Desafios para reduzir os casos de assédio sexual
Enviada em 10/08/2021
A partir do século XX, as mulheres passaram a ter mais direitos através de leis e movimentos sociais, com o intuito de amenizar a desigualdade e violência sofridas por muitas. No entanto, por conta da sociedade que é estruturalmente patriarcal, muitas destas problemáticas perduram até a atualidade e uma delas, é o assédio sexual. Desta forma, é impossível não interligar a permanência do assédio sexual tanto com a culpabilização das vítimas, quanto com a negligência das autoridades a este grave entrave na sociedade brasileira.

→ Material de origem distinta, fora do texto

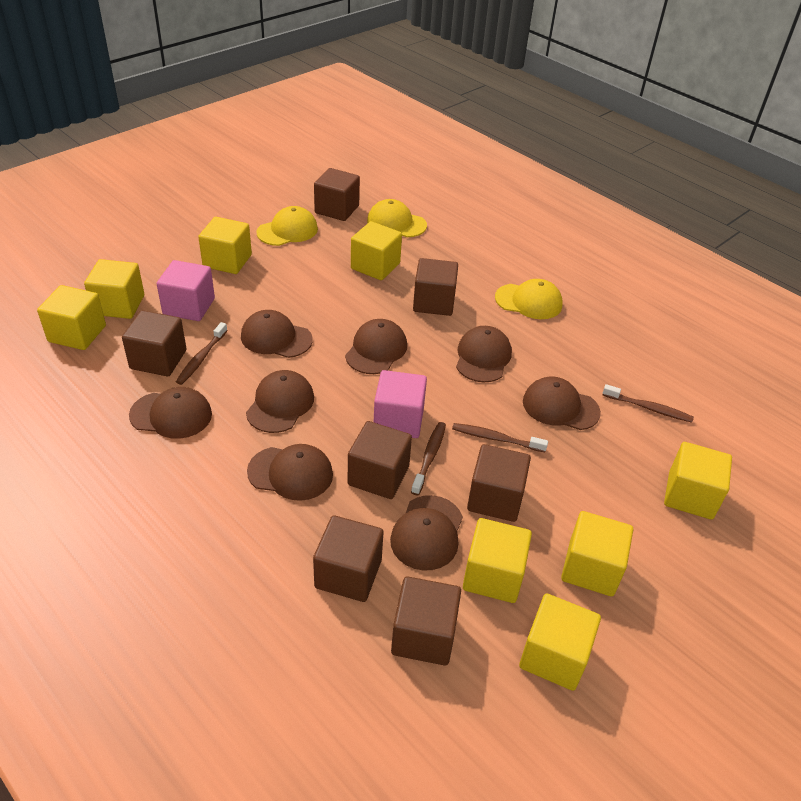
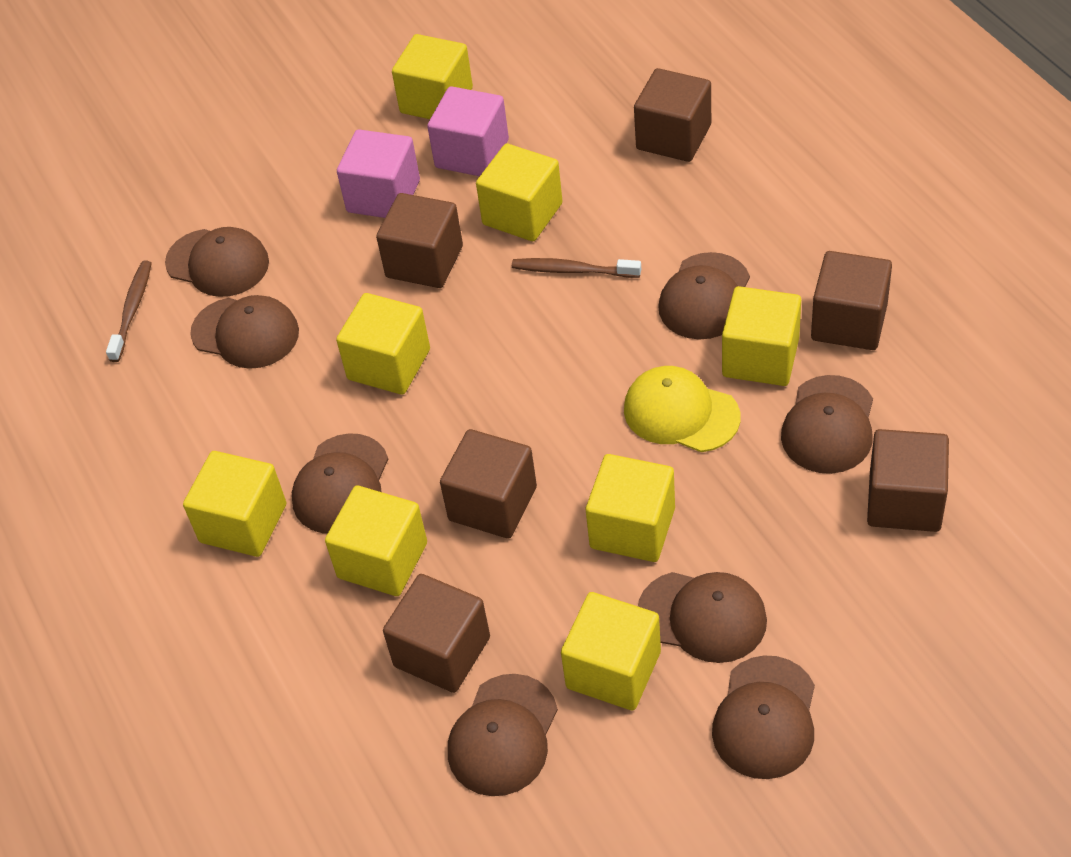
brown cube: 7 -> 6
brown toothbrush: 4 -> 2
yellow cap: 3 -> 1

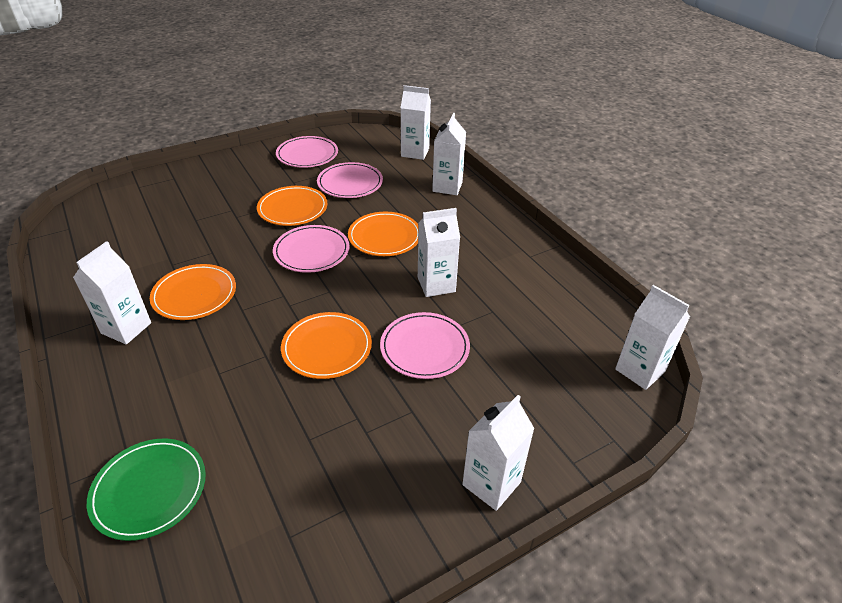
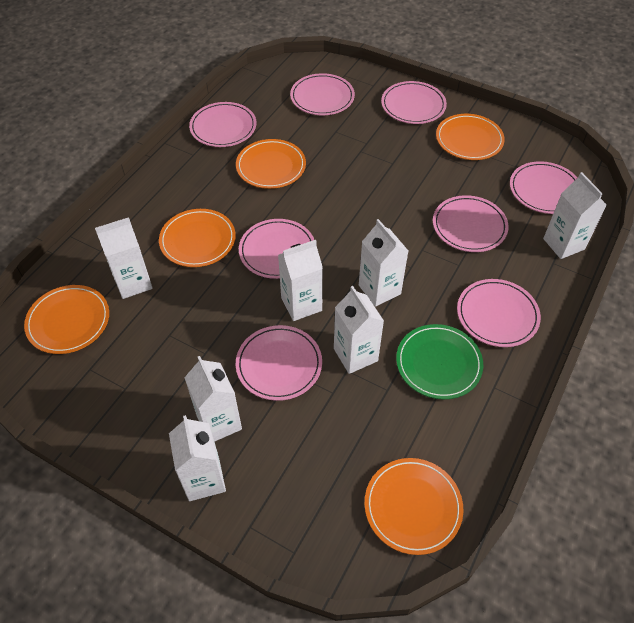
orange plate: 4 -> 5
pink plate: 4 -> 8
white carton: 6 -> 7

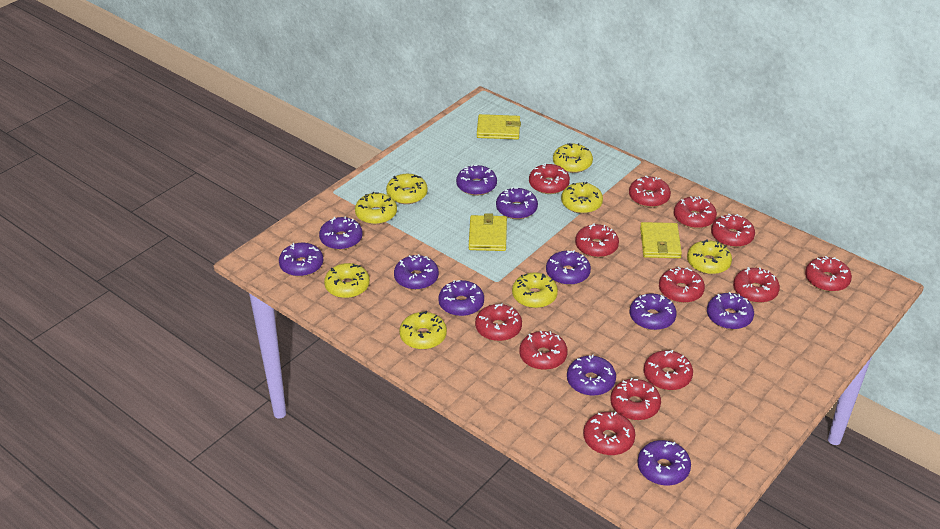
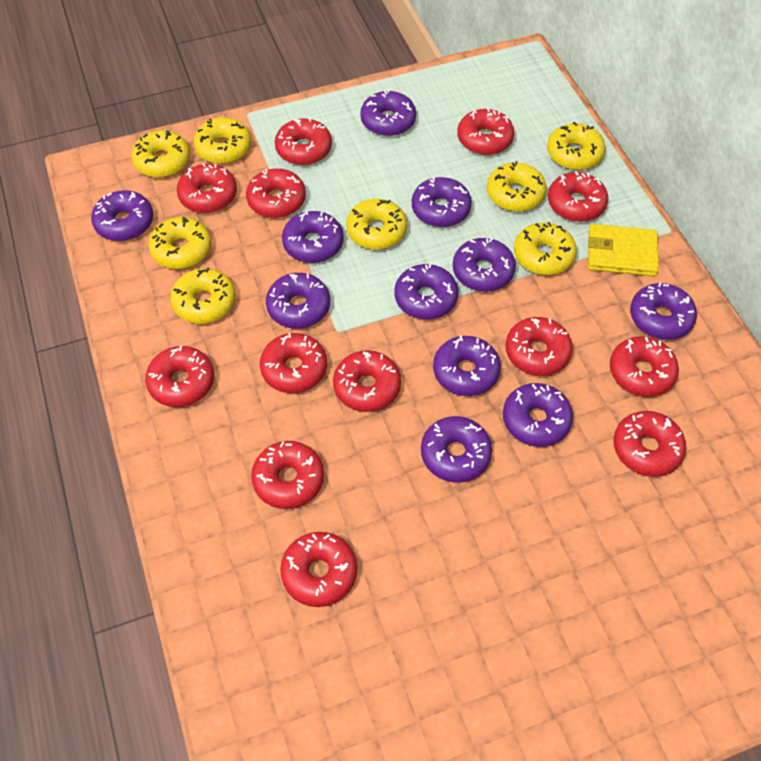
yellow wallet: 3 -> 1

Nesta perspectiva, percebe-se que desde os primórdios o assédio esteve presente na sociedade; muitas moças no século XIX eram culpadas pelo simples fato de perderem a “pureza”, mesmo quando sofriam violência sexual, tornavam-se “mal vistas”. Infelizmente, na atualidade a situação permanece, mesmo que de forma mascarada; Visto que, cotidianamente fatos como estes são exemplificados nas redes sociais, quando alguma mulher expõe um abuso sexual e logo em seguida algum internauta vêm questionar a roupa que vestia, sua profissão ou seu estado civil. Desta forma, um caso como este foi a denúncia de assédio de uma modelo que alegava ter sido estuprada pelo jogador Cristiano Ronaldo; O caso ocorreu em 2009 e o jogador, em todo momento, teve sua ação justificada, porque a vítima vestia roupas sensuais e estava “pedindo” para ser abusada, como a sociedade alegava na época, sofrendo então a culpabilização de um crime que ela mesma sofreu.
Indubitavelmente, questões como estas fazem com que cada vez mais as vítimas deixem de denunciar seus assédios e que os abusadores fiquem impunes. No entanto, não só a sociedade muitas vezes está contra a vítima, como também, as autoridades. Certamente, foi o que ocorreu no caso da Mariana Ferrer, estuprada em Florianópolis, em uma casa de festas, no ano de 2019, no qual a jovem possuía três provas diferentes do ocorrido; exame de corpo e delito afirmando o estupro, imagens das câmeras e exame toxicológico, o qual afirmava ter sido dopada. No entanto, ainda assim, teve sua dor negligenciada pela Justiça, ridicularizando seu caso em plena audiência, com a defesa do réu expondo fotos suas sensuais como justificativa de ter sofrido o abuso, tendo assim, o caso encerrado como “Estupro culposo”, fator que se quer existe na legislação brasileira.
Desta forma, faz-se necessário que as vítimas tenham o apoio das autoridades, para que casos de assédio e estupro sejam denunciados e os criminosos punidos. Neste sentido, é de extrema necessidade que o Órgão da Defensoria da Mulher, elabore uma campanha midiática através de propagandas de conscientização em canais abertos, como a Globo e SBT, que visem mostrar a necessidade do apoio às vítimas de assédio e a importância do papel da sociedade nestes casos.